## Assigned task
Extract the full listing below without altering a single character.

## Dataset excerpts
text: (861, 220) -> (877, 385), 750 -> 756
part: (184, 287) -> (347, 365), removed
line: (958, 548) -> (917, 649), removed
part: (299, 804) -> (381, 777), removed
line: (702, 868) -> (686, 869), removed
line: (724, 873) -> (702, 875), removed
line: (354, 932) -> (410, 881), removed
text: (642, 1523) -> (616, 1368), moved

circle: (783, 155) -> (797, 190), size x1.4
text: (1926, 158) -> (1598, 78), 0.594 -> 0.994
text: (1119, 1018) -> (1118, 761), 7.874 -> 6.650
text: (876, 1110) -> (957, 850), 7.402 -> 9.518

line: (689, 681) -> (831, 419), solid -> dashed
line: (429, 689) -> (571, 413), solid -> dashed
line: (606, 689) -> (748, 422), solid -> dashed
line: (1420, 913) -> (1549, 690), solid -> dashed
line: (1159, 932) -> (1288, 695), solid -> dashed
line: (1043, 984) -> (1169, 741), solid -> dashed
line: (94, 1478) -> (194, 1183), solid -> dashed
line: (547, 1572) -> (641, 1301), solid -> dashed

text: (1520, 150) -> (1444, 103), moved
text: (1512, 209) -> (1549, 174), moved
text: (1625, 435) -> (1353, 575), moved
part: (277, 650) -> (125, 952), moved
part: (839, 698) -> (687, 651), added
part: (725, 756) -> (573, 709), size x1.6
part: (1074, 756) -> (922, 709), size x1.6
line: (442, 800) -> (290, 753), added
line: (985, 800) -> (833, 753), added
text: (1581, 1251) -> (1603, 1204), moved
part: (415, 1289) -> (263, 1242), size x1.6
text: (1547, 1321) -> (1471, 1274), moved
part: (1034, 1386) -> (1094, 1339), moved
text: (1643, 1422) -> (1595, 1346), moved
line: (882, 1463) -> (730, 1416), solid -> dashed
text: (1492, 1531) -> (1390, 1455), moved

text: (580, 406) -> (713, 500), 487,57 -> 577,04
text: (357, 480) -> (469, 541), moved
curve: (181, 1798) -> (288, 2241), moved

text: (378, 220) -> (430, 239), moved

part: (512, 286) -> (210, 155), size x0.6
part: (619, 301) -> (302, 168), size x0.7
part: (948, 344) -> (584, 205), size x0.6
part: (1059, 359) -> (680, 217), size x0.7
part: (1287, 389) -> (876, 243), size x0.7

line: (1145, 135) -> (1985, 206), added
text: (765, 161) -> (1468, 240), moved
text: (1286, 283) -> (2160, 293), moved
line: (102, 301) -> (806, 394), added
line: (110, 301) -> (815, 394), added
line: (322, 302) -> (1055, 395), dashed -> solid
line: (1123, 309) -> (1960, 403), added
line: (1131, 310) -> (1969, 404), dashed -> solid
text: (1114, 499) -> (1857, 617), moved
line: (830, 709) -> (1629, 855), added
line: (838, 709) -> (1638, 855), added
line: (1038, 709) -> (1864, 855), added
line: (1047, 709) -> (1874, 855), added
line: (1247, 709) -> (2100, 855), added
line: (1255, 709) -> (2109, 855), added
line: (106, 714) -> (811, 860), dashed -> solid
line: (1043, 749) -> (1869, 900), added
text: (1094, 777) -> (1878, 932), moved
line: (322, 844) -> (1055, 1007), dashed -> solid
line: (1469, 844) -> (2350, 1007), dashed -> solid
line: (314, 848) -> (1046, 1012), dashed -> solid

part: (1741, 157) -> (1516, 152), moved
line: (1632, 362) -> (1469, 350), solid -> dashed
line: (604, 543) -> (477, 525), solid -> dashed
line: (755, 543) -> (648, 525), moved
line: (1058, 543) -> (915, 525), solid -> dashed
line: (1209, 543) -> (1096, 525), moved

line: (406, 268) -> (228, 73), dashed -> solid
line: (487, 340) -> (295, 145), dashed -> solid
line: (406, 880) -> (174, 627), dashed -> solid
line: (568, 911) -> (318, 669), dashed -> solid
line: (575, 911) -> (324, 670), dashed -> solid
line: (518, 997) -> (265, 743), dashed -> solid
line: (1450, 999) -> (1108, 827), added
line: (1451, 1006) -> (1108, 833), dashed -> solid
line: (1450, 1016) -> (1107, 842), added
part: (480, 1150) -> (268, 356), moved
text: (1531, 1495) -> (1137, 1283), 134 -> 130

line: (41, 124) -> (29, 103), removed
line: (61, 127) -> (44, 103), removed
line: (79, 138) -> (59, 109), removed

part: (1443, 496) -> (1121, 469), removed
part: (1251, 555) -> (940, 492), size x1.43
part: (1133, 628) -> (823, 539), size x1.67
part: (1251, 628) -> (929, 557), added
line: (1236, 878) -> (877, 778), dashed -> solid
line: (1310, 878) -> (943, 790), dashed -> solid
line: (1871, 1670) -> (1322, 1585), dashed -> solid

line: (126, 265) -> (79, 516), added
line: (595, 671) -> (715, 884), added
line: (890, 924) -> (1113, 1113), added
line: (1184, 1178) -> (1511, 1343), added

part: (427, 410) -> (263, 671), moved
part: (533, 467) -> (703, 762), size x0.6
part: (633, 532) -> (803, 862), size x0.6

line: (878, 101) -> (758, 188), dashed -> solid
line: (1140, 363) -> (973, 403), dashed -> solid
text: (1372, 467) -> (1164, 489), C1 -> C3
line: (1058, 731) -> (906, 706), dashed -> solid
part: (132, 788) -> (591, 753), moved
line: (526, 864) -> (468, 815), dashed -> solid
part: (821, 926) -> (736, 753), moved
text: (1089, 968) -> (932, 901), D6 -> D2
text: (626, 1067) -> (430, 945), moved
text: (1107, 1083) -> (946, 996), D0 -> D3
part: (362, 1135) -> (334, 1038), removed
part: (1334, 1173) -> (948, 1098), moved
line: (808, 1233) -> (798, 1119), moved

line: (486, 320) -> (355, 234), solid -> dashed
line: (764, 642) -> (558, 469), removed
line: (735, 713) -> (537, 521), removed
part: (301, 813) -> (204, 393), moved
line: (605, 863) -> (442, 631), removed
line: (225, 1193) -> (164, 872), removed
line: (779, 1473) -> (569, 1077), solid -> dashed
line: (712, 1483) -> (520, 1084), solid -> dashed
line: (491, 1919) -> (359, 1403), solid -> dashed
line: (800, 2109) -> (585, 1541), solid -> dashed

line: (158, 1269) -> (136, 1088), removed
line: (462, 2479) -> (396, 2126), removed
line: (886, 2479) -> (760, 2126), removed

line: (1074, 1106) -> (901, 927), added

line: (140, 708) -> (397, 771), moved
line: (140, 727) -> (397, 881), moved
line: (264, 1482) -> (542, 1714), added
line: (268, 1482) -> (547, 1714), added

## Exercise output
text: (861, 220) -> (877, 385), 750 -> 756
part: (184, 287) -> (347, 365), removed
line: (958, 548) -> (917, 649), removed
part: (299, 804) -> (381, 777), removed
line: (702, 868) -> (686, 869), removed
line: (724, 873) -> (702, 875), removed
line: (354, 932) -> (410, 881), removed
text: (642, 1523) -> (616, 1368), moved

circle: (783, 155) -> (797, 190), size x1.4
text: (1926, 158) -> (1598, 78), 0.594 -> 0.994
text: (1119, 1018) -> (1118, 761), 7.874 -> 6.650
text: (876, 1110) -> (957, 850), 7.402 -> 9.518

line: (689, 681) -> (831, 419), solid -> dashed
line: (429, 689) -> (571, 413), solid -> dashed
line: (606, 689) -> (748, 422), solid -> dashed
line: (1420, 913) -> (1549, 690), solid -> dashed
line: (1159, 932) -> (1288, 695), solid -> dashed
line: (1043, 984) -> (1169, 741), solid -> dashed
line: (94, 1478) -> (194, 1183), solid -> dashed
line: (547, 1572) -> (641, 1301), solid -> dashed

text: (1520, 150) -> (1444, 103), moved
text: (1512, 209) -> (1549, 174), moved
text: (1625, 435) -> (1353, 575), moved
part: (277, 650) -> (125, 952), moved
part: (839, 698) -> (687, 651), added
part: (725, 756) -> (573, 709), size x1.6
part: (1074, 756) -> (922, 709), size x1.6
line: (442, 800) -> (290, 753), added
line: (985, 800) -> (833, 753), added
text: (1581, 1251) -> (1603, 1204), moved
part: (415, 1289) -> (263, 1242), size x1.6
text: (1547, 1321) -> (1471, 1274), moved
part: (1034, 1386) -> (1094, 1339), moved
text: (1643, 1422) -> (1595, 1346), moved
line: (882, 1463) -> (730, 1416), solid -> dashed
text: (1492, 1531) -> (1390, 1455), moved

text: (580, 406) -> (713, 500), 487,57 -> 577,04
text: (357, 480) -> (469, 541), moved
curve: (181, 1798) -> (288, 2241), moved

text: (378, 220) -> (430, 239), moved

part: (512, 286) -> (210, 155), size x0.6
part: (619, 301) -> (302, 168), size x0.7
part: (948, 344) -> (584, 205), size x0.6
part: (1059, 359) -> (680, 217), size x0.7
part: (1287, 389) -> (876, 243), size x0.7

line: (1145, 135) -> (1985, 206), added
text: (765, 161) -> (1468, 240), moved
text: (1286, 283) -> (2160, 293), moved
line: (102, 301) -> (806, 394), added
line: (110, 301) -> (815, 394), added
line: (322, 302) -> (1055, 395), dashed -> solid
line: (1123, 309) -> (1960, 403), added
line: (1131, 310) -> (1969, 404), dashed -> solid
text: (1114, 499) -> (1857, 617), moved
line: (830, 709) -> (1629, 855), added
line: (838, 709) -> (1638, 855), added
line: (1038, 709) -> (1864, 855), added
line: (1047, 709) -> (1874, 855), added
line: (1247, 709) -> (2100, 855), added
line: (1255, 709) -> (2109, 855), added
line: (106, 714) -> (811, 860), dashed -> solid
line: (1043, 749) -> (1869, 900), added
text: (1094, 777) -> (1878, 932), moved
line: (322, 844) -> (1055, 1007), dashed -> solid
line: (1469, 844) -> (2350, 1007), dashed -> solid
line: (314, 848) -> (1046, 1012), dashed -> solid

part: (1741, 157) -> (1516, 152), moved
line: (1632, 362) -> (1469, 350), solid -> dashed
line: (604, 543) -> (477, 525), solid -> dashed
line: (755, 543) -> (648, 525), moved
line: (1058, 543) -> (915, 525), solid -> dashed
line: (1209, 543) -> (1096, 525), moved

line: (406, 268) -> (228, 73), dashed -> solid
line: (487, 340) -> (295, 145), dashed -> solid
line: (406, 880) -> (174, 627), dashed -> solid
line: (568, 911) -> (318, 669), dashed -> solid
line: (575, 911) -> (324, 670), dashed -> solid
line: (518, 997) -> (265, 743), dashed -> solid
line: (1450, 999) -> (1108, 827), added
line: (1451, 1006) -> (1108, 833), dashed -> solid
line: (1450, 1016) -> (1107, 842), added
part: (480, 1150) -> (268, 356), moved
text: (1531, 1495) -> (1137, 1283), 134 -> 130

line: (41, 124) -> (29, 103), removed
line: (61, 127) -> (44, 103), removed
line: (79, 138) -> (59, 109), removed

part: (1443, 496) -> (1121, 469), removed
part: (1251, 555) -> (940, 492), size x1.43
part: (1133, 628) -> (823, 539), size x1.67
part: (1251, 628) -> (929, 557), added
line: (1236, 878) -> (877, 778), dashed -> solid
line: (1310, 878) -> (943, 790), dashed -> solid
line: (1871, 1670) -> (1322, 1585), dashed -> solid

line: (126, 265) -> (79, 516), added
line: (595, 671) -> (715, 884), added
line: (890, 924) -> (1113, 1113), added
line: (1184, 1178) -> (1511, 1343), added

part: (427, 410) -> (263, 671), moved
part: (533, 467) -> (703, 762), size x0.6
part: (633, 532) -> (803, 862), size x0.6

line: (878, 101) -> (758, 188), dashed -> solid
line: (1140, 363) -> (973, 403), dashed -> solid
text: (1372, 467) -> (1164, 489), C1 -> C3
line: (1058, 731) -> (906, 706), dashed -> solid
part: (132, 788) -> (591, 753), moved
line: (526, 864) -> (468, 815), dashed -> solid
part: (821, 926) -> (736, 753), moved
text: (1089, 968) -> (932, 901), D6 -> D2
text: (626, 1067) -> (430, 945), moved
text: (1107, 1083) -> (946, 996), D0 -> D3
part: (362, 1135) -> (334, 1038), removed
part: (1334, 1173) -> (948, 1098), moved
line: (808, 1233) -> (798, 1119), moved

line: (486, 320) -> (355, 234), solid -> dashed
line: (764, 642) -> (558, 469), removed
line: (735, 713) -> (537, 521), removed
part: (301, 813) -> (204, 393), moved
line: (605, 863) -> (442, 631), removed
line: (225, 1193) -> (164, 872), removed
line: (779, 1473) -> (569, 1077), solid -> dashed
line: (712, 1483) -> (520, 1084), solid -> dashed
line: (491, 1919) -> (359, 1403), solid -> dashed
line: (800, 2109) -> (585, 1541), solid -> dashed

line: (158, 1269) -> (136, 1088), removed
line: (462, 2479) -> (396, 2126), removed
line: (886, 2479) -> (760, 2126), removed

line: (1074, 1106) -> (901, 927), added

line: (140, 708) -> (397, 771), moved
line: (140, 727) -> (397, 881), moved
line: (264, 1482) -> (542, 1714), added
line: (268, 1482) -> (547, 1714), added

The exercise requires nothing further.